Même si l’utilisation du vélo a connu des sommets durant la pandémie, les fabricants ont eu peine à surfer sur cette vague en raison des problèmes d’approvisionnement. Ils doivent maintenant négocier un tournant vers des périodes plus calmes où d’autres défis les attendent.

Les manufacturiers de vélos à travers le monde poussent sans doute un grand soupir de soulagement cette année après trois années mouvementées. La pandémie a lancé une grande course aux activités de loisir à l’extérieur, les rassemblements et les activés à l’intérieur étant interdits. Cette frénésie s’est emparée du secteur des vélos, ce qui a fait en sorte que  les boutiques et détaillants ont littéralement été dévalisés durant cette période.

Selon Vélo Québec, il se serait d’ailleurs vendu 950 000 vélos (enfants et adultes) en 2020 alors que la moyenne était d’environ 600 000 depuis 20 ans. L’organisme rapporte aussi que le parc vélo au Québec s’élevait à cette date à 7,2 millions de vélos, soit une augmentation de 20 % par rapport à 2010. « La pandémie a augmenté la masse des utilisateurs », confirme Fred Poulin, représentant de vélos étrangers pour la province.

Au même moment, les fabricants de vélos d’ici et d’ailleurs étaient aux prises avec les mêmes difficultés que tous les autres manufacturiers : problème d’approvisionnement, délais de livraison, hausse des coûts, manque de main-d’œuvre, interruption des lignes de fabrication et fermeture de certaines usines ou incapacité à trouver de nouveaux partenaires. Tous ces problèmes, jumelés à une forte demande, ont causé une immense pression auprès des fabricants qui ont peine à fournir à la demande.

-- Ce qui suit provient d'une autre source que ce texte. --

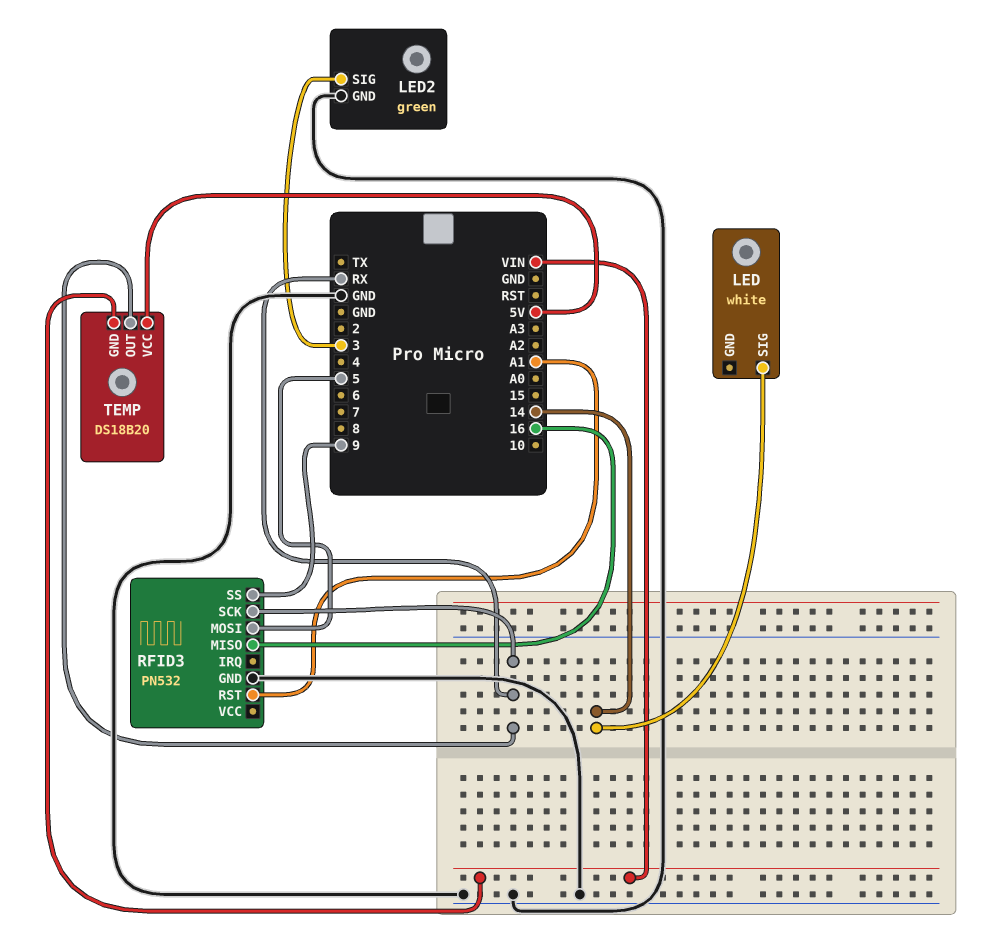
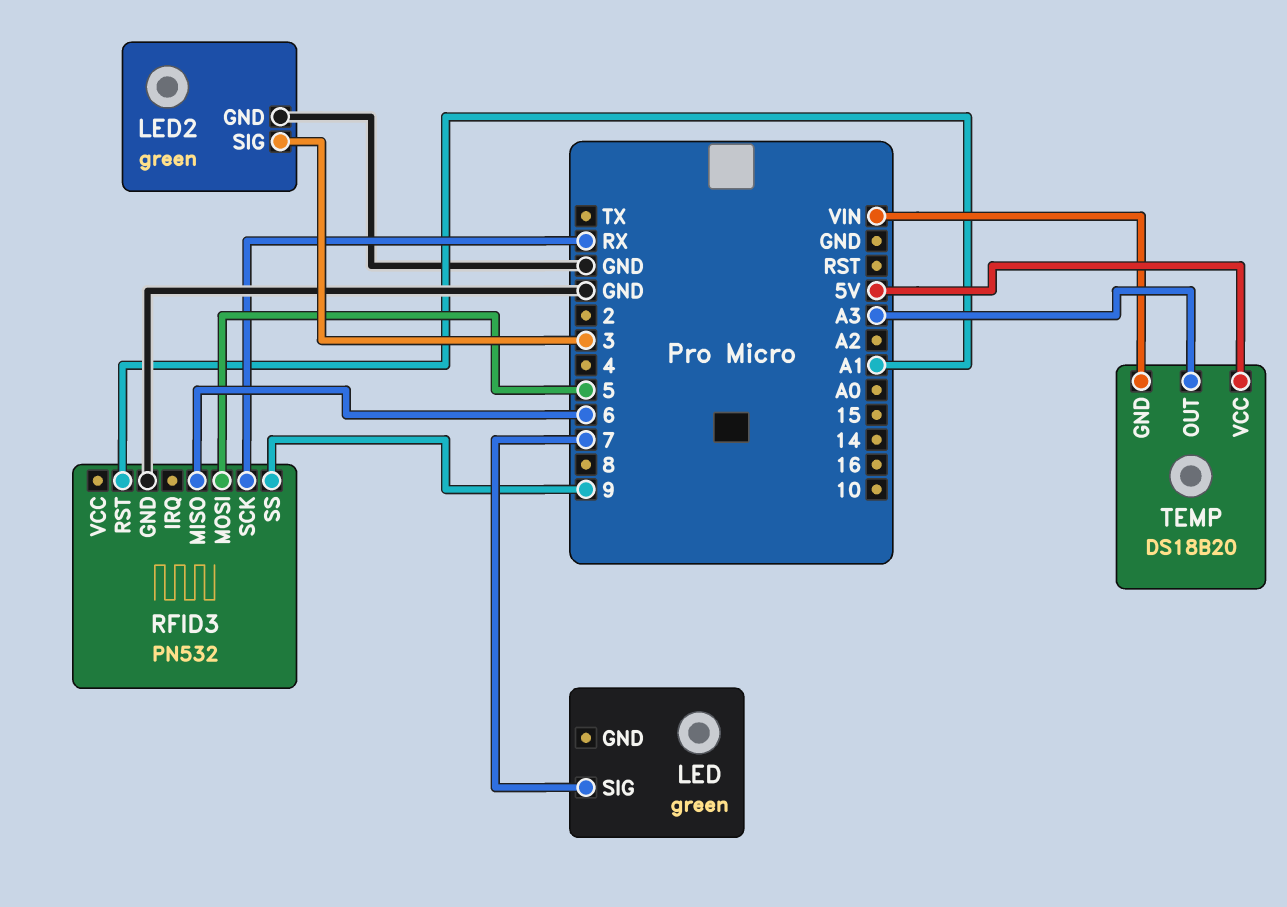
LED: white -> green
LED pin SIG: 14 -> 7
RFID3 pin MISO: 16 -> 6
TEMP pin OUT: RX -> A3

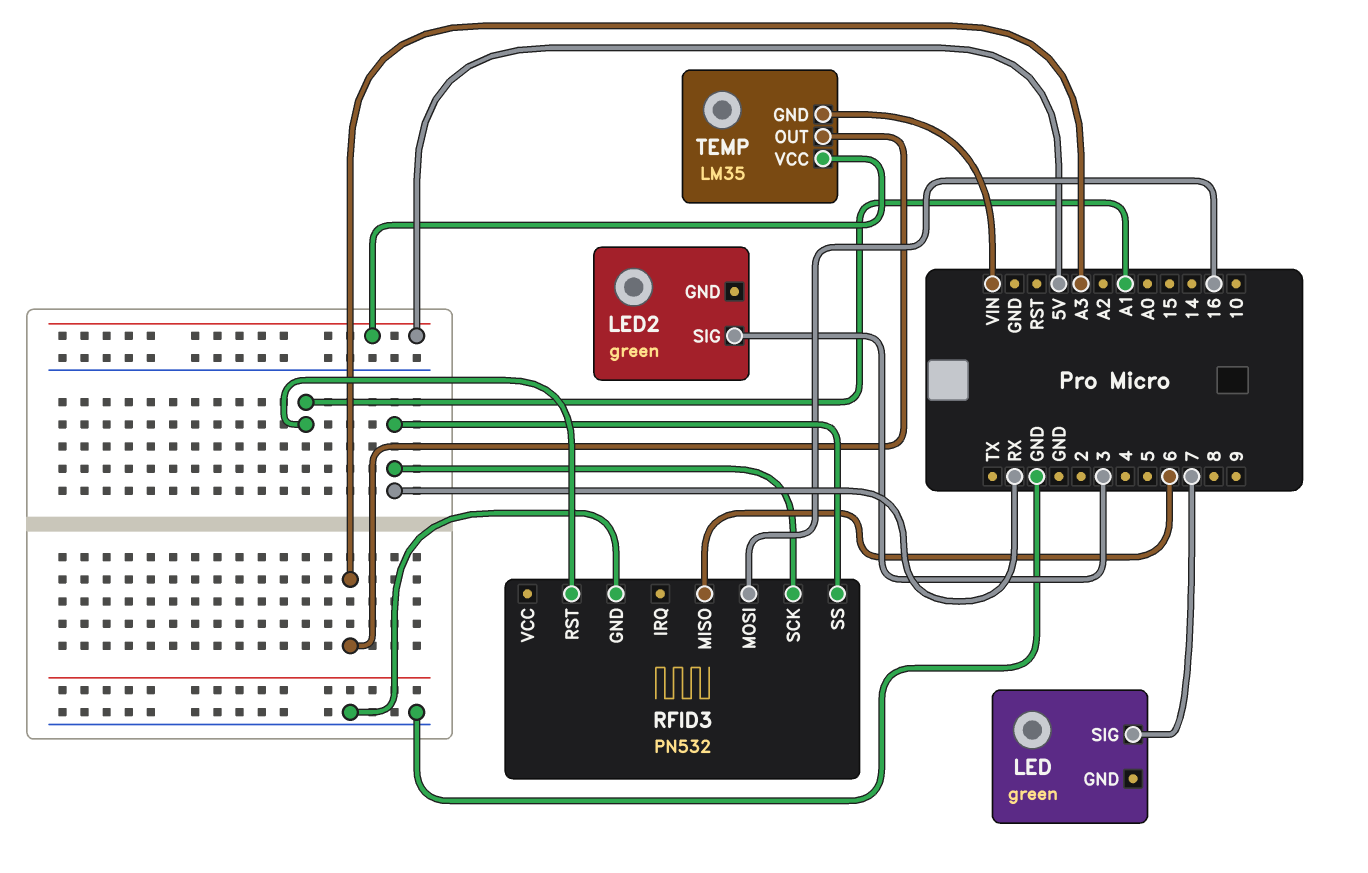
LED2 pin GND: GND -> none
RFID3 pin MOSI: 5 -> 16
RFID3 pin SS: 9 -> RX
TEMP: DS18B20 -> LM35

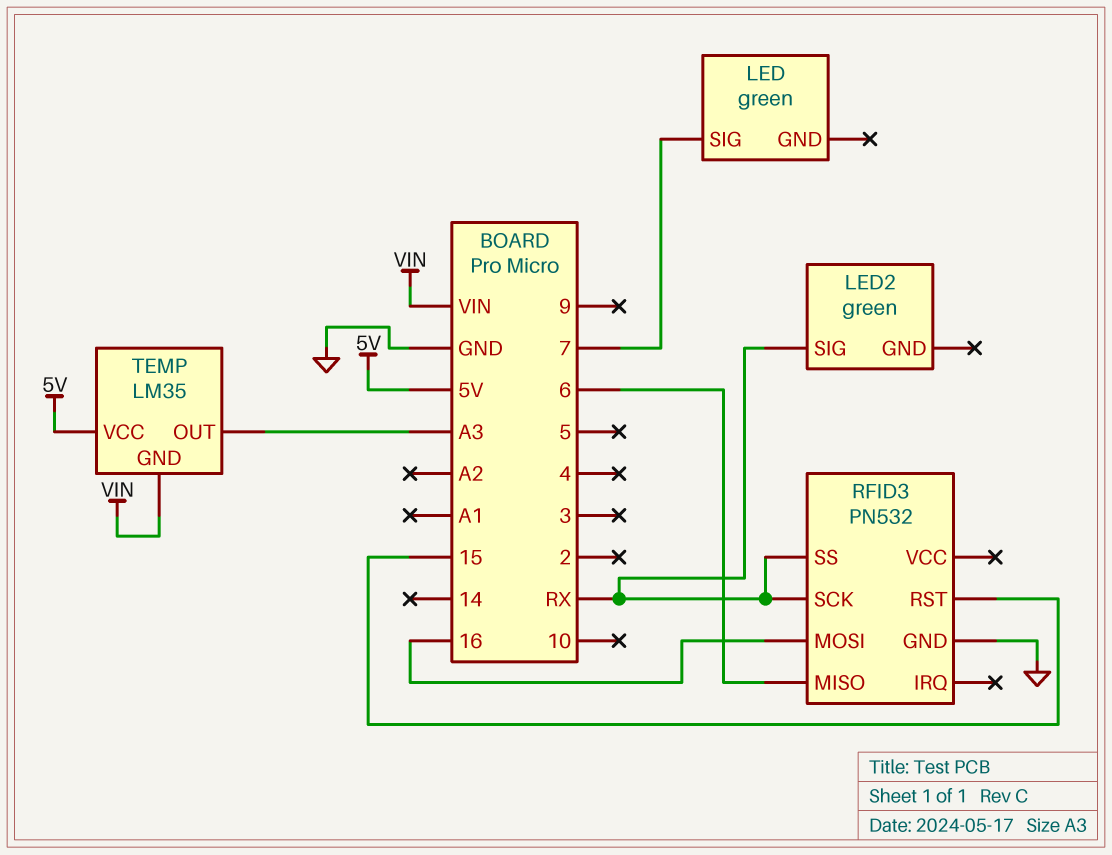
LED2 pin SIG: 3 -> RX
RFID3 pin RST: A1 -> 15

Survivre après une demande record

Trois ans plus tard, la tendance s’est inversée. On assiste à une année de transition, selon Jacques Sennéchael, le rédacteur en chef de Vélo mag, interviewé alors qu’il revenait tout juste du salon du vélo à Taïwan. Tapei Cycles 2023 était de retour en mars 2023 après trois ans d’arrêt. Il s’agit du plus grand salon professionnel de l’industrie du cyclisme en Asie. On y présente les toutes dernières technologies des entreprises à l’avant-garde de l’industrie.

Le sentiment est partagé de la part des fabricants de pièces et de vélos installés au Québec.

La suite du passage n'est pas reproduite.